To compare the two methods, lectin was injected into the common carotid artery of culled mice with or without external carotid artery ligation. Then, the facial tissue and brain were fixed, processed, and observed under fluorescent microscope. A reduction in lectin was observed on immunofluorescence analysis in the cheek tissues when the external carotid artery was ligated (Figure 2A-B). The results also show that external carotid artery ligation did not impact brain delivery because lectin can be observed in the brain tissue of mice that underwent common carotid artery injection with external carotid artery ligation (Figure 2C-D). Therefore, this additional step can direct the delivery of cancer cells via the internal carotid artery into the brain with minimum seeding to facial tissue.

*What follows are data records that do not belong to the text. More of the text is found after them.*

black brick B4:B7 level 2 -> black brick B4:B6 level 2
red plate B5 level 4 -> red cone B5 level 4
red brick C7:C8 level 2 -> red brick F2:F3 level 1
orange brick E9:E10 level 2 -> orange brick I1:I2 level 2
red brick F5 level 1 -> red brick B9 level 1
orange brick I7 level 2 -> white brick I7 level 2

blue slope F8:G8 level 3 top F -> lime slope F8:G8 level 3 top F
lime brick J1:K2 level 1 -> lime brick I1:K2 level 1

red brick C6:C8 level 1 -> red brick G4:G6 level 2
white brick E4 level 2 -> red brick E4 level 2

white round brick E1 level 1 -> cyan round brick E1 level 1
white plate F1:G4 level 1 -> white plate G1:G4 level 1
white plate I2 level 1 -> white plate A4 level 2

Figure 2: Intracarotid graft delivery with and without external carotid artery ligation. Fluorescent imaging of the right cheek muscle (A,B) and brains (C,D) of mice with lectin (green) delivered into the common carotid artery, either with (A,C) or without (B,D) external carotid ligation. Cheek and brain were imaged at 20x and 5x magnification and scale bars represent 50 and 200 µm, respectively. Nuclei (blue) were stained with DAPI. Please click here to view a larger version of this figure.
A HER2-amplified breast cancer cell line, BT474, that was genetically modified to express luciferase was used in this study to allow weekly monitoring of tumor progression by administering luciferin and performing in vivo bioluminescent imaging. In this BT474 brain metastasis model, bioluminescent signals can be observed from Week 5 post internal carotid injection and progressively grew in intensity over time (Figure 3).

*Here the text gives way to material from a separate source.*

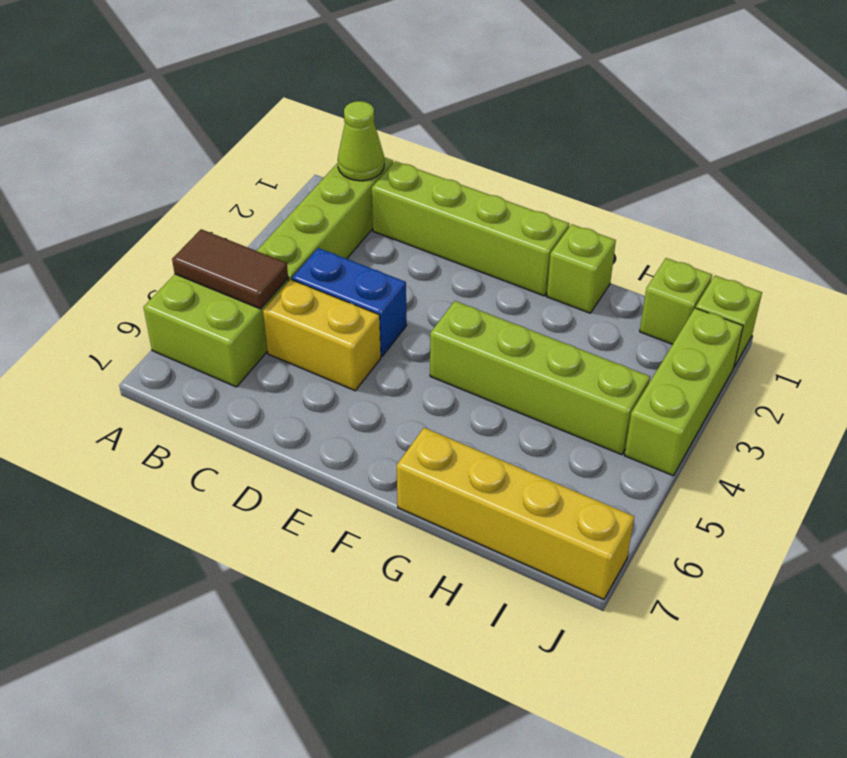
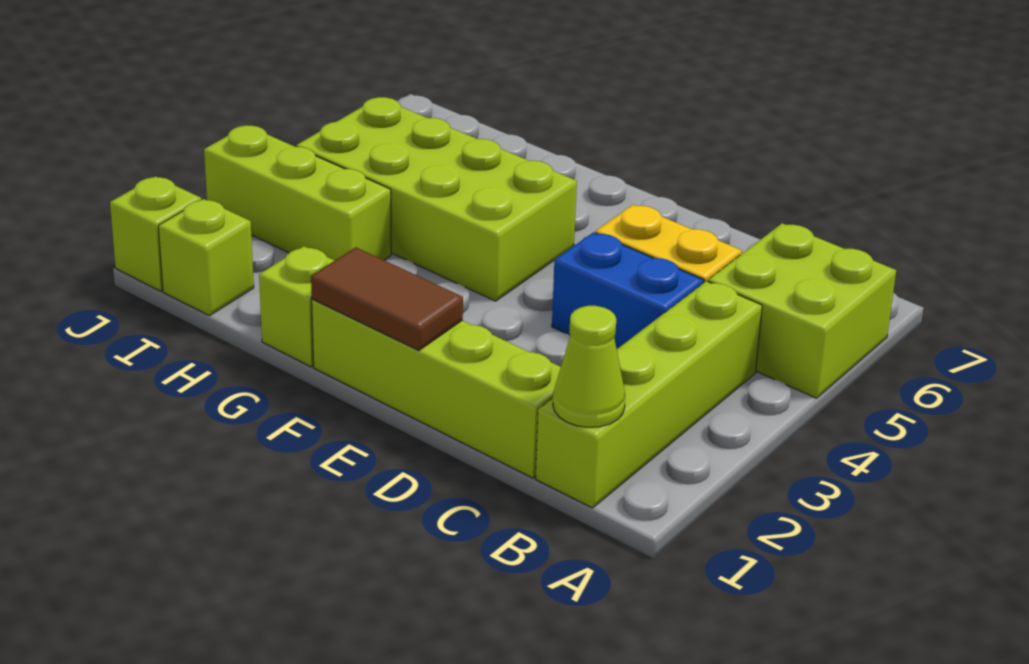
brown tile A5:B5 level 2 -> brown tile E1:F1 level 2
lime brick F4:I4 level 1 -> lime brick F4:I5 level 1
yellow brick G7:J7 level 1 -> none
lime brick J2:J4 level 1 -> lime brick H3:J3 level 1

Figure 3: Bioluminescent monitoring and quantification of bioluminescence signal. Representative weekly bioluminescent images from Week 0 to Week 7 showing increasing intensity originating from the head. The graph shows the quantification of bioluminescent signals in mice. Data are means ± standard error (n = 4). Please click here to view a larger version of this figure.

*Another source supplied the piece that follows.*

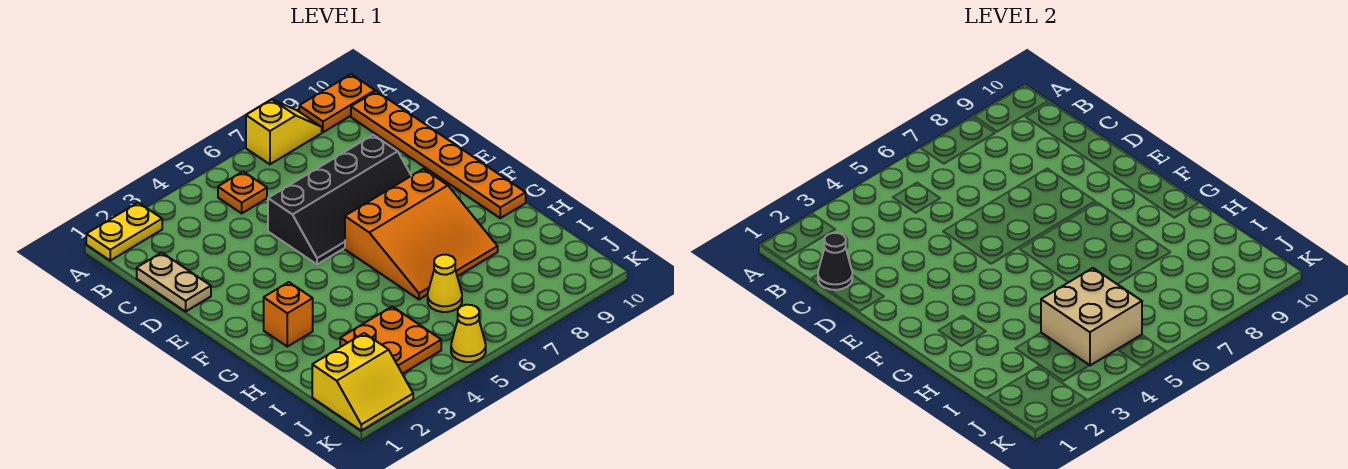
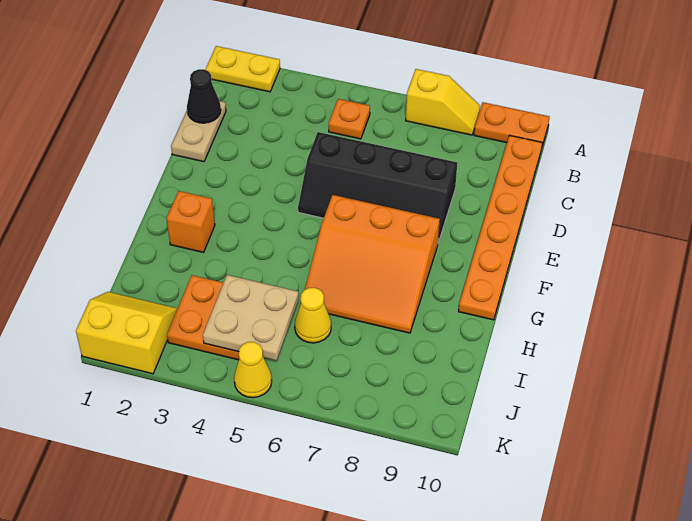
tan brick I4:J5 level 2 -> tan plate I4:J5 level 2
yellow slope J1:K2 level 1 top J -> yellow slope J1:K2 level 1 top K

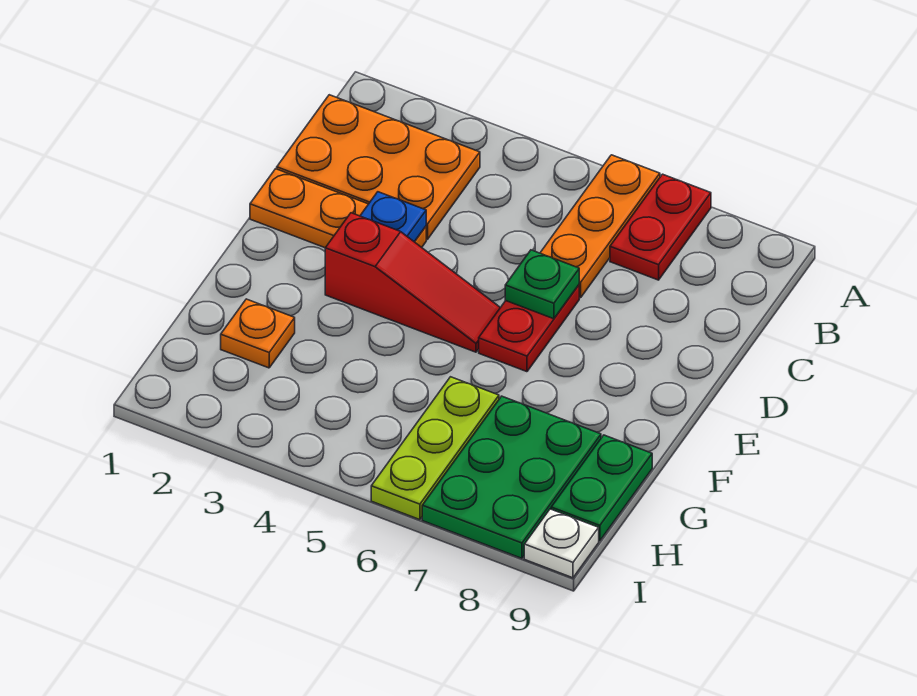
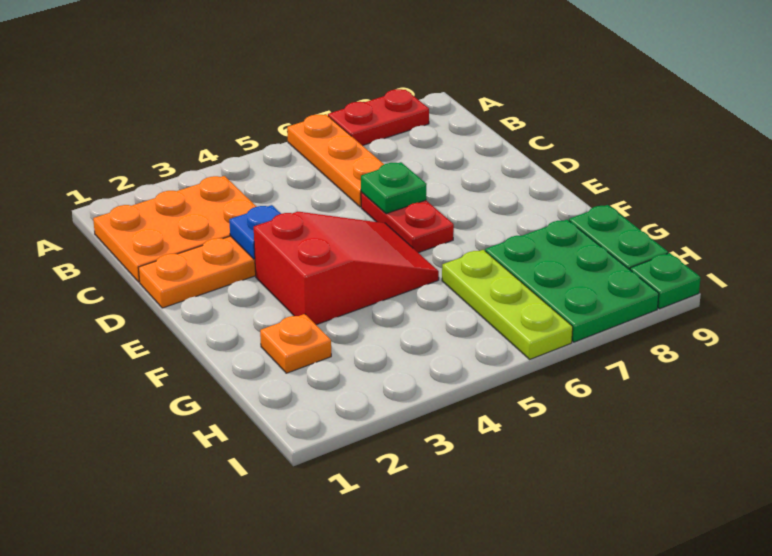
red plate A7:B7 level 1 -> red plate A7:A8 level 1
red slope E3:E5 level 1 top 3 -> red slope E3:F5 level 1 top 3
white plate I9 level 1 -> green plate I9 level 1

Magnetic resonance imaging (MRI)
The brain metastasis animal model was imaged using T2-weighted MRI at Week 2, 5, and 8 to assess intracranial tumor progression. From Week 5 to Week 8, a region with heterogeneous signal intensity can be observed, indicating an intracranial tumor with complex fluid perfusion, presumably from disrupted tumor vasculature (Figure 4A). The blood-brain-barrier in the brain metastasis model is disrupted and resembles that of clinical brain metastasis. This was evaluated using gadolinium contrast enhancement followed by a T1-weighted MRI sequence. Gadolinium concentration within the tumor region increases as it leaks from the blood circulation into tumor tissue. This is illustrated by the darkened region representing the shortening of T1 relaxation time (Figure 4B). Data obtained can be used to correlate drug access to blood-brain-barrier permeability. Additionally, intracranial tumor volume and surface area can be derived by performing volumetric segmentation using the 3D Slicer image analysis software (Figure 4C). This can be plotted on a graph against time to track brain tumor growth.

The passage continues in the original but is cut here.